# Free mp3 sounds



## Mattuk

Does anyone know of any website's that have good free mp3 animal sounds that you can download?


----------



## youngdon

Varmint Als site has them.


----------



## Mattuk

Thank you don.


----------



## youngdon

Foxpro also has some not to many but a few.


----------



## moladihunter

MS Custom Calls has a bunch
http://www.mscustomcalls.com/MP3.html


----------



## Mattuk

Thank you very much moladihunter, fantastic!


----------



## Swiss

+1 to Varmint Als


----------



## youngdon

Welcome to the forum Swiss !


----------



## ambush

I went thru the same thing and varmint al's is awesome , western rivers has a truck load - easy downloads , good luck ..


----------



## CO204yoter

how well do they work with the foxpro spitfire


----------



## ambush

That I do not know , I just put them on a mp-3 player . I am not sure this would go on a foxpro:usflag:


----------



## youngdon

Welcome to the forum ambush.


----------



## Mattuk

ambush said:


> I went thru the same thing and varmint al's is awesome , western rivers has a truck load - easy downloads , good luck ..

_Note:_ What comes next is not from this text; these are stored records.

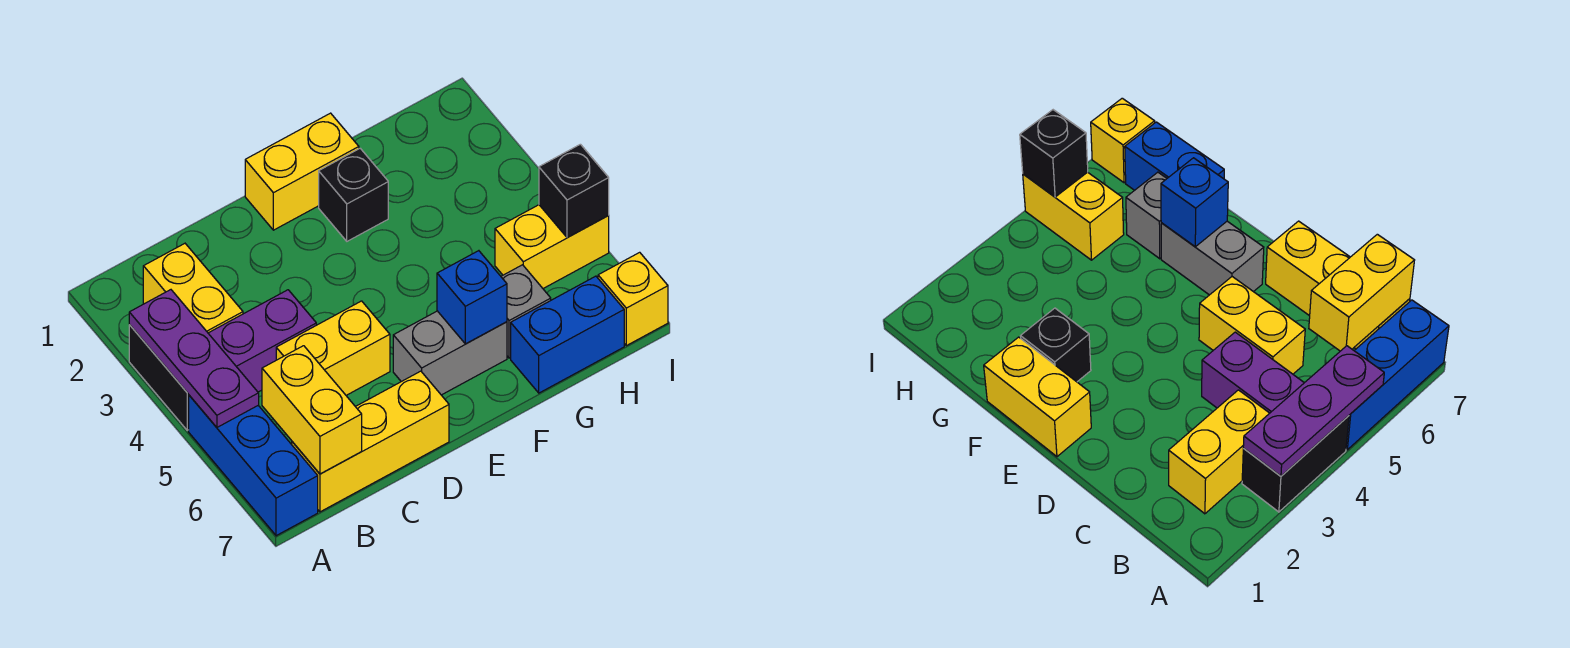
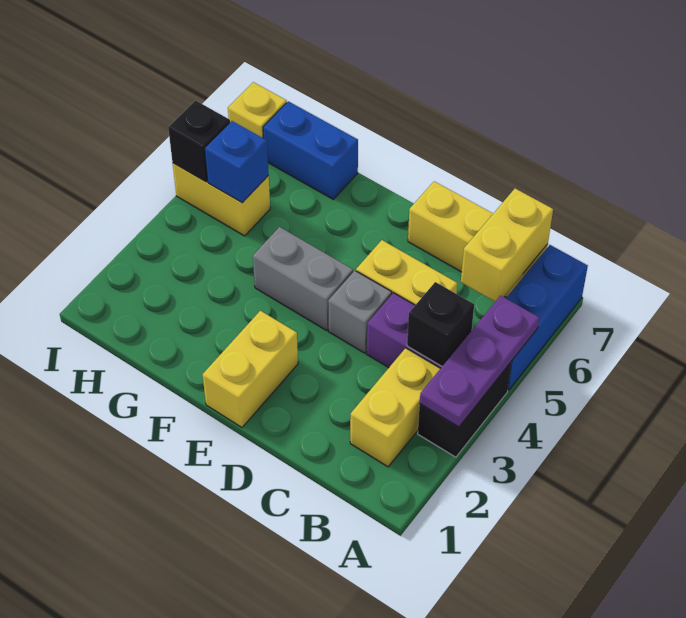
yellow brick E1:F1 level 1 -> yellow brick E1:E2 level 1
grey brick E6:F6 level 1 -> grey brick E4:F4 level 1
black brick F2 level 1 -> black brick B4 level 2
blue brick F6 level 2 -> blue brick H5 level 2
grey brick G6 level 1 -> grey brick D4 level 1

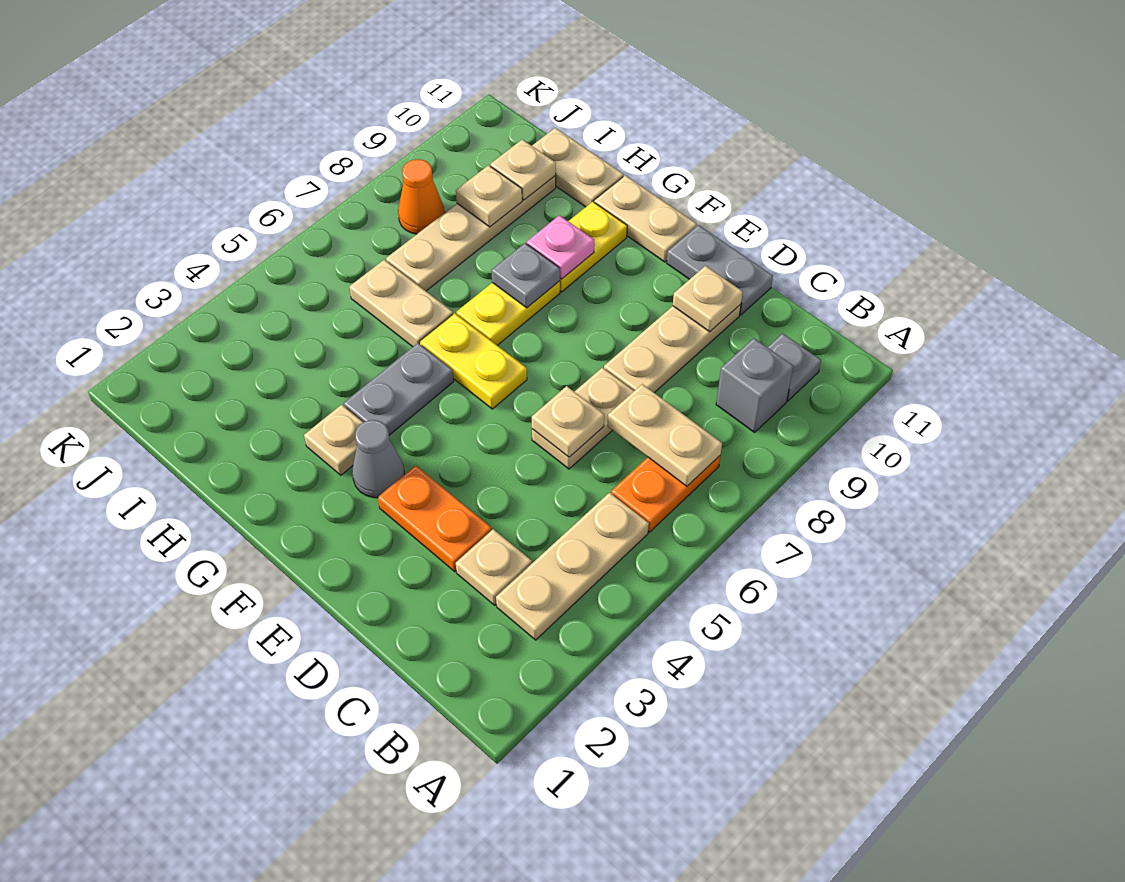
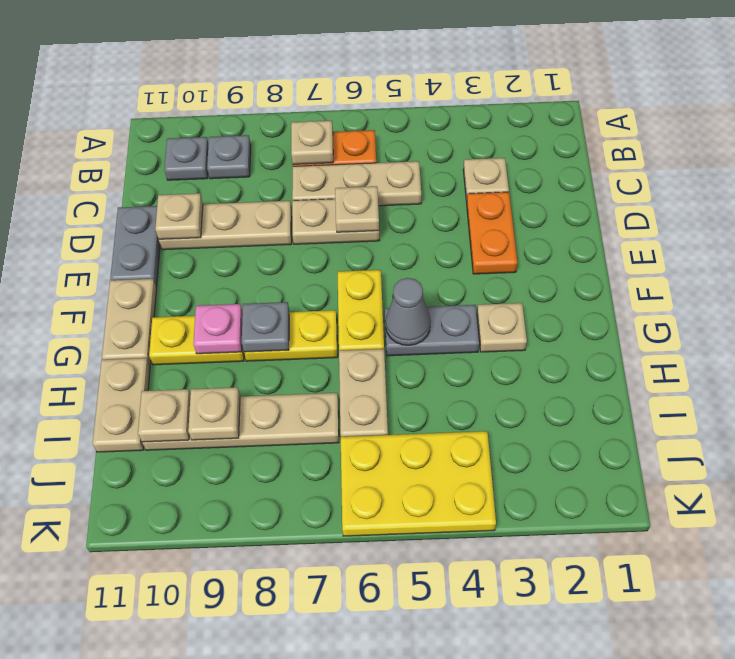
tan plate B3:B5 level 1 -> tan plate C5:C7 level 1
tan plate B7:C7 level 2 -> tan plate B7 level 2
grey brick B9 level 1 -> grey plate B9 level 1
grey cone F3 level 1 -> grey cone G5 level 2
none -> yellow plate J4:K6 level 1
orange cone J8 level 1 -> none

Thank you ambush and welcome.


----------



## ambush

Thanks u guys , I love this site - This is better than any of the the rest on the net . Thank's for having me . FUR DOWN !!


----------



## hassell

ambush said:


> Thanks u guys , I love this site - This is better than any of the the rest on the net . Thank's for having me . FUR DOWN !!


Welcome and Thanks for the compliments-- Enjoy!!


----------



## PredatorHuntingCalls

A little late to the conversation, but I found this one the other day.
http://www.tnpredators.com/Content/pa=showpage/pid=12.html

Jess


----------



## Mattuk

Thank you Jess I'll have a look.


----------



## JTKillough

http://www.western-rivers.com/Links-and-Downloads.asp?Agree=1 
Better late than never.


----------



## Mattuk

JTKillough said:


> http://www.western-rivers.com/Links-and-Downloads.asp?Agree=1
> Better late than never.


Thank you JT I'll give it a look.


----------



## PredatorHuntingCalls

Here's a couple more distress sounds. They seem decent.
http://www.rmvh.com/predatorcallingsounds.htm


----------



## Mattuk

Ok once again thank you and I'll have a look.


----------